Comme l’allemand Walter Benjamin, il y a plus d’un siècle, Baricco décrit "l’endroit exact où une civilisation rencontre un point d’appui qui va la faire pivoter sur elle-même et la transformer en un paysage nouveau inimaginable”.
« Les invasions barbares » débouchent sur « une nouvelle civilisation »
Car il ne s’agit pas aujourd’hui d’un duel classique entre générations, entre classiques et modernes. “Cette fois, ça semble différent. Un duel si violent qu’il paraît nouveau. D’habitude on se bat pour contrôler des points stratégiques sur la carte; Aujourd’hui, les agresseurs font quelque chose de plus radical, qui va plus en profondeur : ils sont en train de redessiner la carte.
“Une espèce nouvelle qui a des branchies”, "des mutants" qui “n’ont pas d’âme”, et “qui remplacent un paysage par un autre et y créent leur habitat (...) “Là où eux respirent, nous mourons”.
Les mutants sont bien sûr les ex galopins du web devenus grands: “ils arrivent de partout, les barbares”. “Nous voyons les saccages, mais nous ne voyons pas l’invasion.

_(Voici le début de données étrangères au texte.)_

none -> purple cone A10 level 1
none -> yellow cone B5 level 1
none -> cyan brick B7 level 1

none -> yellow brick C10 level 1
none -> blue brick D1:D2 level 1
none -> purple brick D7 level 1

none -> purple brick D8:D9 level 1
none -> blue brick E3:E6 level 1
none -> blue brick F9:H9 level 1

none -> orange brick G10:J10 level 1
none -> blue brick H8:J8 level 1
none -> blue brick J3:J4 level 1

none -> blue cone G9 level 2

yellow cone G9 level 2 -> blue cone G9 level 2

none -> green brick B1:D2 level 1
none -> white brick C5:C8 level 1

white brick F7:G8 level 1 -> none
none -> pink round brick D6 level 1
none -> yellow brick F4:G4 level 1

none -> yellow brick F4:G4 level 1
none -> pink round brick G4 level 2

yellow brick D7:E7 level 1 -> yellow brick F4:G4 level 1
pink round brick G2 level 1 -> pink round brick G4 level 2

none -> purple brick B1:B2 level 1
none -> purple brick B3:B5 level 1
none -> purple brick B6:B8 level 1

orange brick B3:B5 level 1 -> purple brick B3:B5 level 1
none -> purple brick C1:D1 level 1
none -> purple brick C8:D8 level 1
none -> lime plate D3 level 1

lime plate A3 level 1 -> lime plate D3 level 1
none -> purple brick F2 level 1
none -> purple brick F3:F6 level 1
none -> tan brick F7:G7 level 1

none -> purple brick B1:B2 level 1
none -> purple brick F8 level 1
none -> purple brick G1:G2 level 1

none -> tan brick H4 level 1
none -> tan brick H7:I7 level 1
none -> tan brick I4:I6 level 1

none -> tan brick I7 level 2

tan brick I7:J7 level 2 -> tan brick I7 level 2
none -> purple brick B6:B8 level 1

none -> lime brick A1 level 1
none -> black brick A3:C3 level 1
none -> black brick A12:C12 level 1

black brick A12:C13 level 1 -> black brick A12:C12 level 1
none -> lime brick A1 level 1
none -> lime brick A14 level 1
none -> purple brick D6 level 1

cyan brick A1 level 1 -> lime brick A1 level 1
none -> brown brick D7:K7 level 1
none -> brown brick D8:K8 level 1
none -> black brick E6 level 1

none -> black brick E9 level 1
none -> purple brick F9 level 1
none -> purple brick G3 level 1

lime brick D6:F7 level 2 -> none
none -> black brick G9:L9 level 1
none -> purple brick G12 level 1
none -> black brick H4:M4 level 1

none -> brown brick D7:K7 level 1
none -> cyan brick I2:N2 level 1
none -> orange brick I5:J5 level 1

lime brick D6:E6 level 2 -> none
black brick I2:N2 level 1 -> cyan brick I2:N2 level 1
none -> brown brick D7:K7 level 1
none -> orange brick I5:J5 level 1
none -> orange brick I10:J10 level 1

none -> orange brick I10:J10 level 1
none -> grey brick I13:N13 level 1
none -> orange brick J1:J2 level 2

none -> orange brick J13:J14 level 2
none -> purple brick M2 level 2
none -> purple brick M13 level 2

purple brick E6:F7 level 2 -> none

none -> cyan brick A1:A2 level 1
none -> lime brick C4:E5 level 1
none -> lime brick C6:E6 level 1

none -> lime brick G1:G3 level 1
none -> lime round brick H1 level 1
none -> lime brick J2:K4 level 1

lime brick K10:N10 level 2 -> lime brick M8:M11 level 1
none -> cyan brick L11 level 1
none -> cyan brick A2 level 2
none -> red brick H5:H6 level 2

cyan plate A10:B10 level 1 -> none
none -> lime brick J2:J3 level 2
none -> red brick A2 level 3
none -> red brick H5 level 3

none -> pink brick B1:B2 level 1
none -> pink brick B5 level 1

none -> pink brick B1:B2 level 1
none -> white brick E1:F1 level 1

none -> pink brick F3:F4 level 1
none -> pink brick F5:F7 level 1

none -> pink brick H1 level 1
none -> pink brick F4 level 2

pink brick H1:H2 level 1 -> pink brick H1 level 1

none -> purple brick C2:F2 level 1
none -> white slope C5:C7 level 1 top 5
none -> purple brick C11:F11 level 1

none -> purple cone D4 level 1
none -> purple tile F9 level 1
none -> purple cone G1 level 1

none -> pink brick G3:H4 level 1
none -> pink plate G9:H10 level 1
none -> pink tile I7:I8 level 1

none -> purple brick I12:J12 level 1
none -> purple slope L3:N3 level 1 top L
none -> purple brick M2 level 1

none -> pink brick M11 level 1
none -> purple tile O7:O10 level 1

Et nous ne parvenons donc pas à la comprendre”.
“Une révolution technologique brise tout à coup les privilèges d’une caste qui détenait le primat de l’art”.
Pour Baricco, les indices s’accumulent :
- “Les barbares utilisent une langue nouvelle. Tendanciellement plus simple. Appelons la : moderne”.
- “Le spectaculaire devient une valeur. La valeur”
- “Dans les mots d’ordre des barbares résonne le doux diktat de l’empire”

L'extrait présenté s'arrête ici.